Enabling World Models via Unsupervised Representation Learning of Environments
Recent advances in deep neural networks have enabled impressive and often superhuman performance in tasks such as object recognition, object detection, segmentation, image description, visual question-answering and even medical image diagnosis. In many such scenarios, achieving state of the art performance requires collecting large amounts human-labeled data, which is expensive to acquire. In order to build intelligent agents that quickly adapt to new scenes, conditions, tasks, we need to develop techniques, algorithms and models that can operate on little data or that can generalize from training data that is not similar to the test data. World Models have long been hypothesized to be a key piece in the solution to this problem. In this talk I will describe our recent advances for modeling sequential observations. These approaches can help with building agents that interact with the environment and mitigate the sample complexity problems in reinforcement learning. They can also enable agents that generalize quicker to new scenarios, tasks, objects and situations and are thus more robust to environment changes.
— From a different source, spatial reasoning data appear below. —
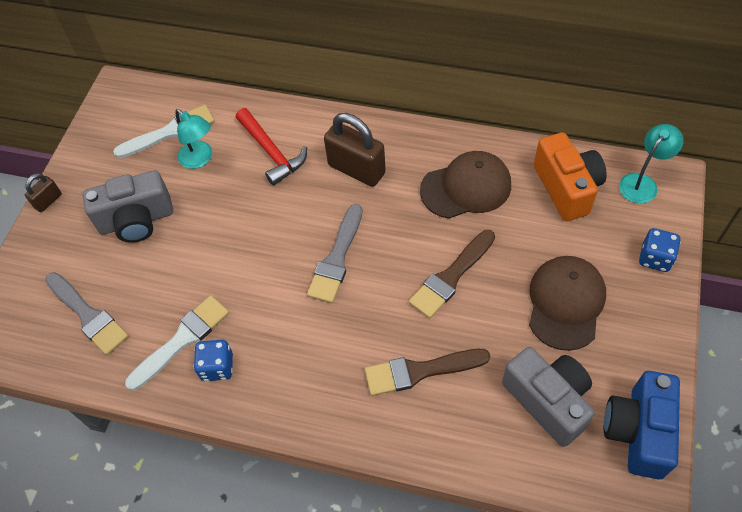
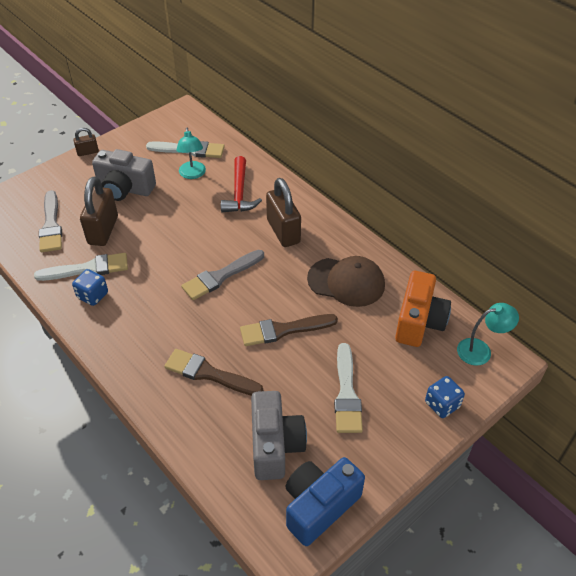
camera: 30 degrees right, 10 degrees down
(157, 284) = (103, 230): none -> brown padlock
(565, 303) = (346, 393): brown cap -> white brush

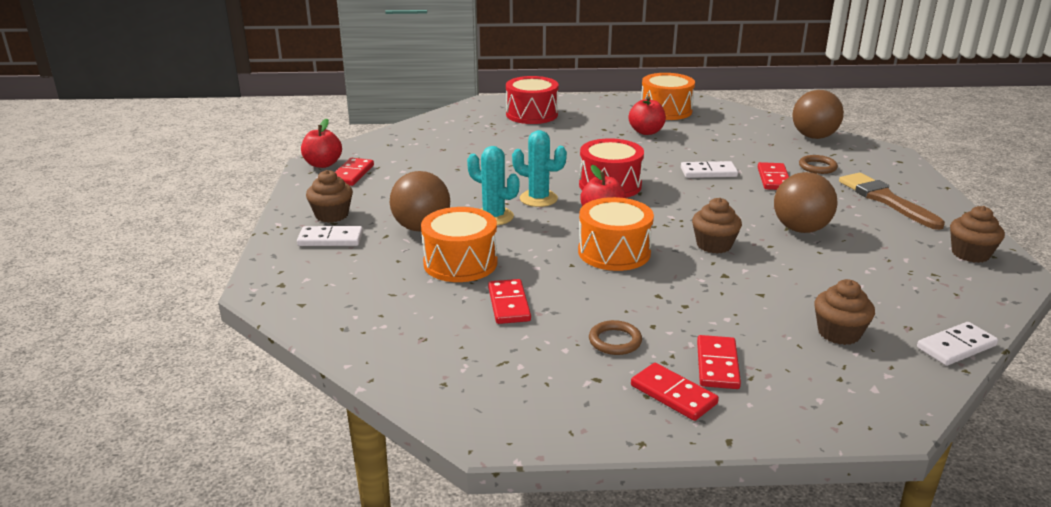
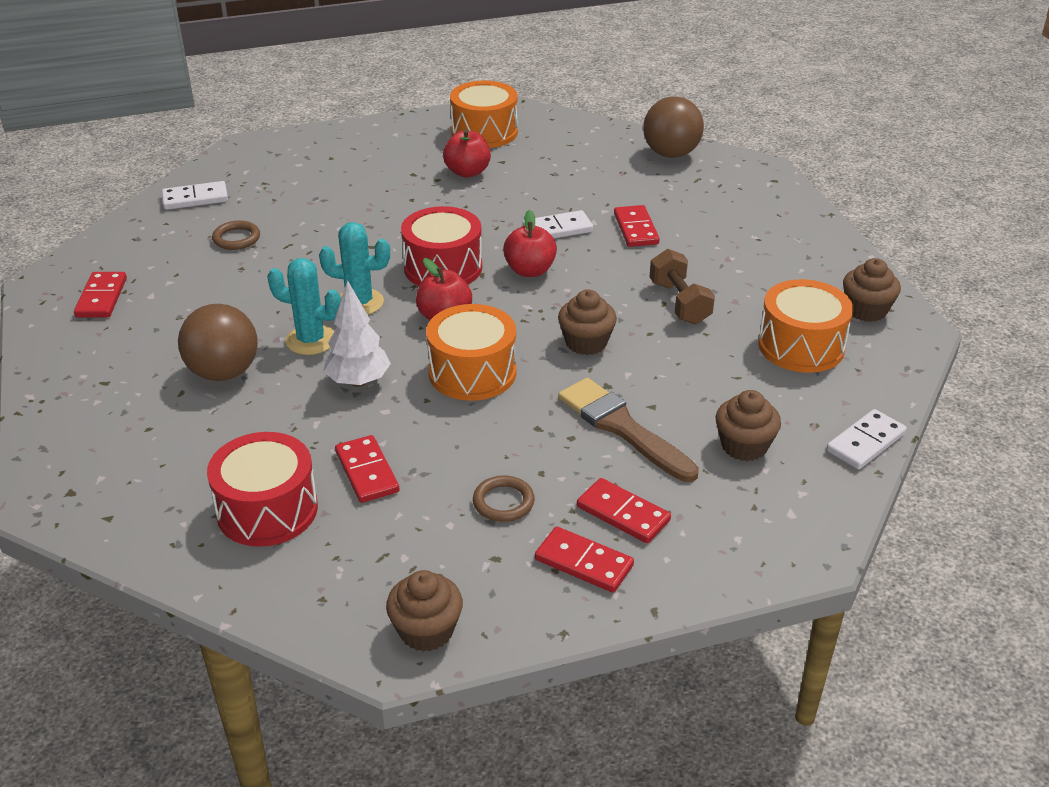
camera: 15 degrees left, 10 degrees up
(323, 164) = (55, 286): red apple -> red apple (530, 270)
(330, 239) = (110, 410): white domino -> white domino (195, 198)
(332, 215) = (98, 370): brown cupcake -> brown cupcake (426, 630)
(460, 263) = (290, 420): orange drum -> orange drum (801, 346)
(521, 246) = (358, 381): none -> white tree
(532, 114) = (313, 160): red drum -> red drum (267, 510)
(717, 365) = (623, 514): red domino -> red domino turned 45 degrees counterclockwise
(800, 229) = (679, 303): brown ball -> brown dumbbell
(817, 167) = (683, 203): brown ring -> brown ring (236, 238)
(885, 200) = (766, 243): brown brush -> brown brush (622, 428)

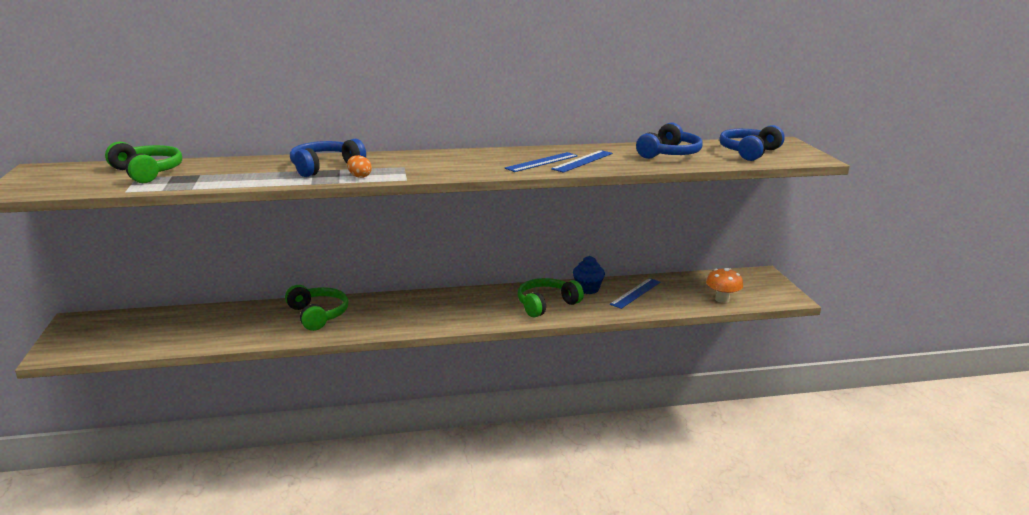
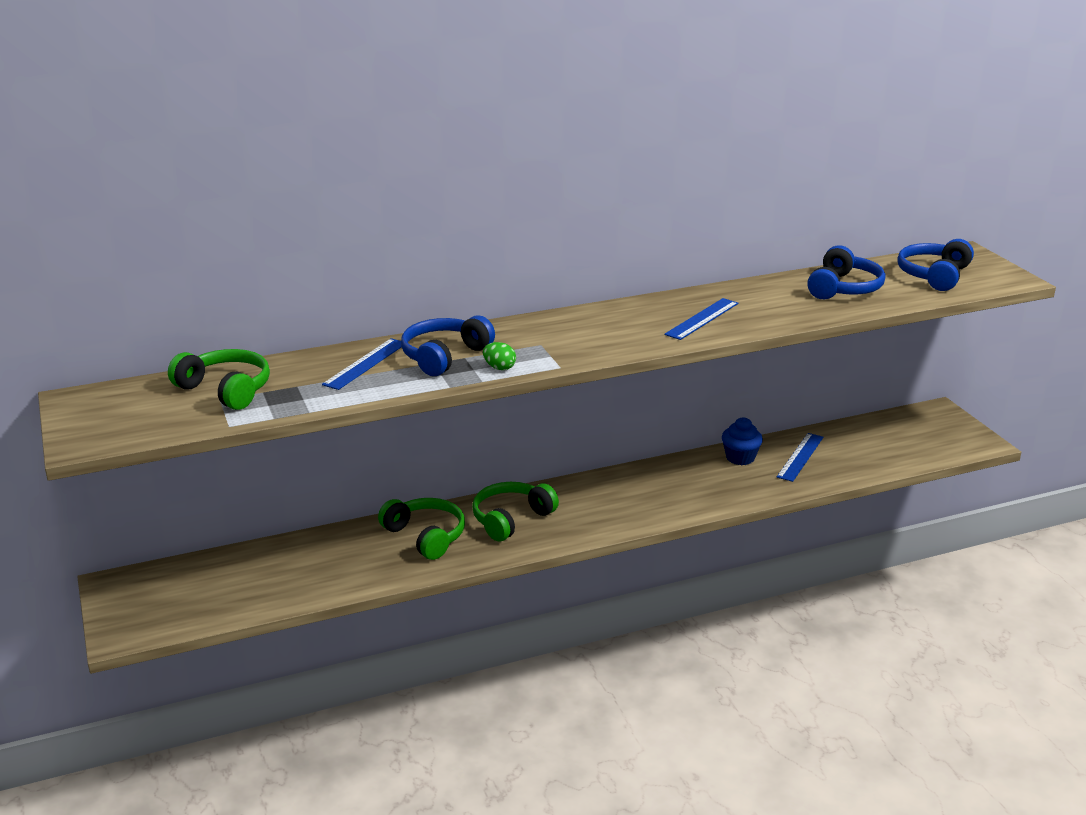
camera: 10 degrees left, 5 degrees up
(359, 176) = (499, 368): orange egg -> green egg
(546, 304) = (700, 486): green headphones -> green headphones (511, 519)
(582, 161) = (749, 312): blue ruler -> blue ruler (365, 363)
(722, 299) = (905, 454): orange mushroom -> none

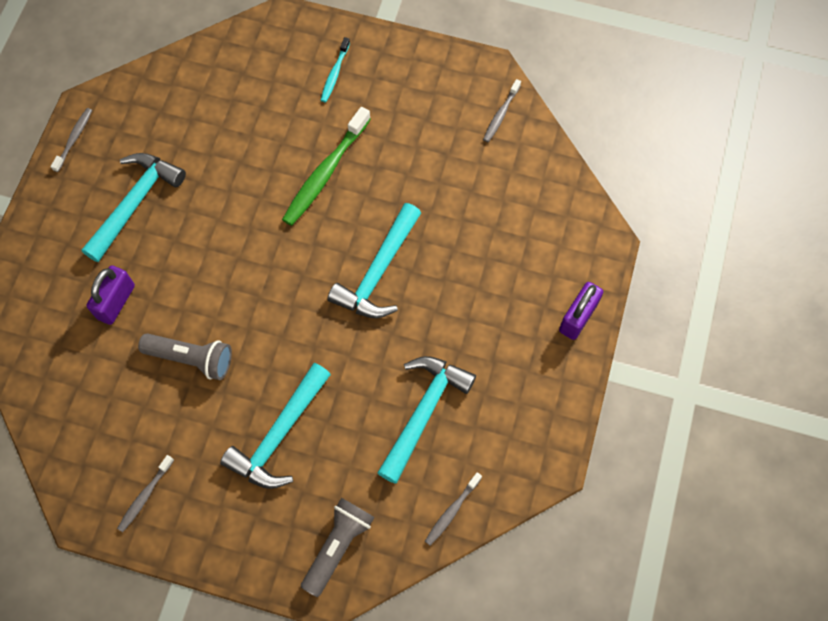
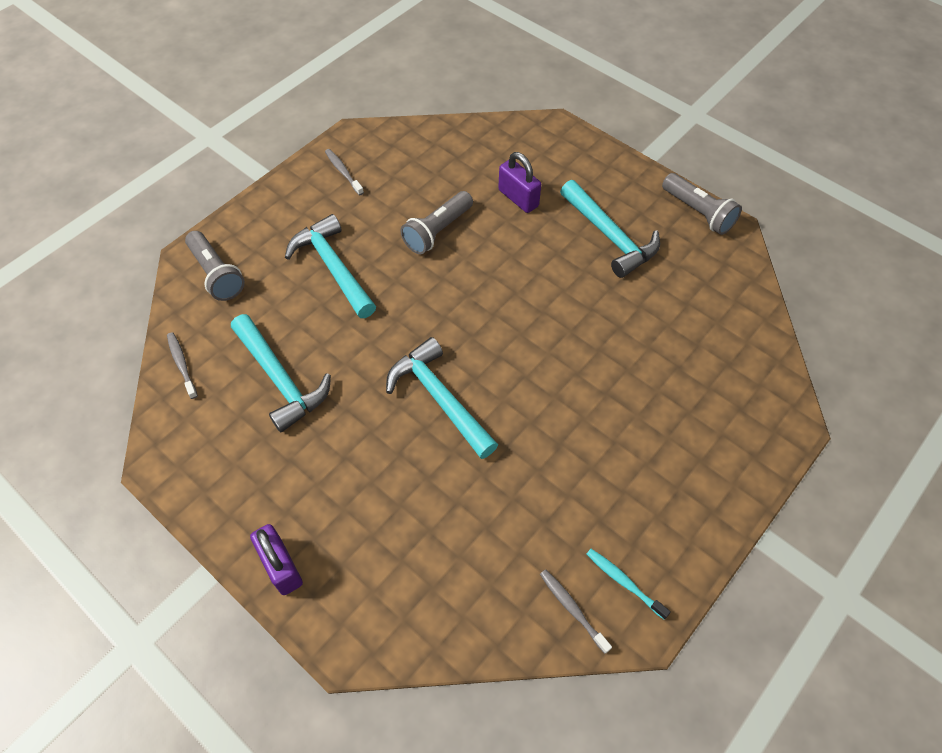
camera: 115 degrees right, 10 degrees down
(74, 139) = (698, 212): grey toothbrush -> grey flashlight
(325, 173) = (574, 394): green toothbrush -> none
(335, 74) = (697, 450): turquoise toothbrush -> turquoise toothbrush (624, 582)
Dumitru Erhan is a Staff Research Scientist in the Google Brain team in San Francisco. He received a PhD from University of Montreal (MILA) in 2011 with Yoshua Bengio, where he worked on understanding deep networks. Afterwards, he has done research at the intersection of computer vision and deep learning, notably object detection (SSD), object recognition (GoogLeNet), image captioning (Show & Tell), visual question-answering, unsupervised domain adaptation (PixelDA), active perception and others. Recent work has focused on video prediction and generation, as well as its applicability to model-based reinforcement learning. He aims to build and understand agents that can learn as much as possible to self-supervised interaction with the environment, with applications to the fields of robotics and self-driving cars.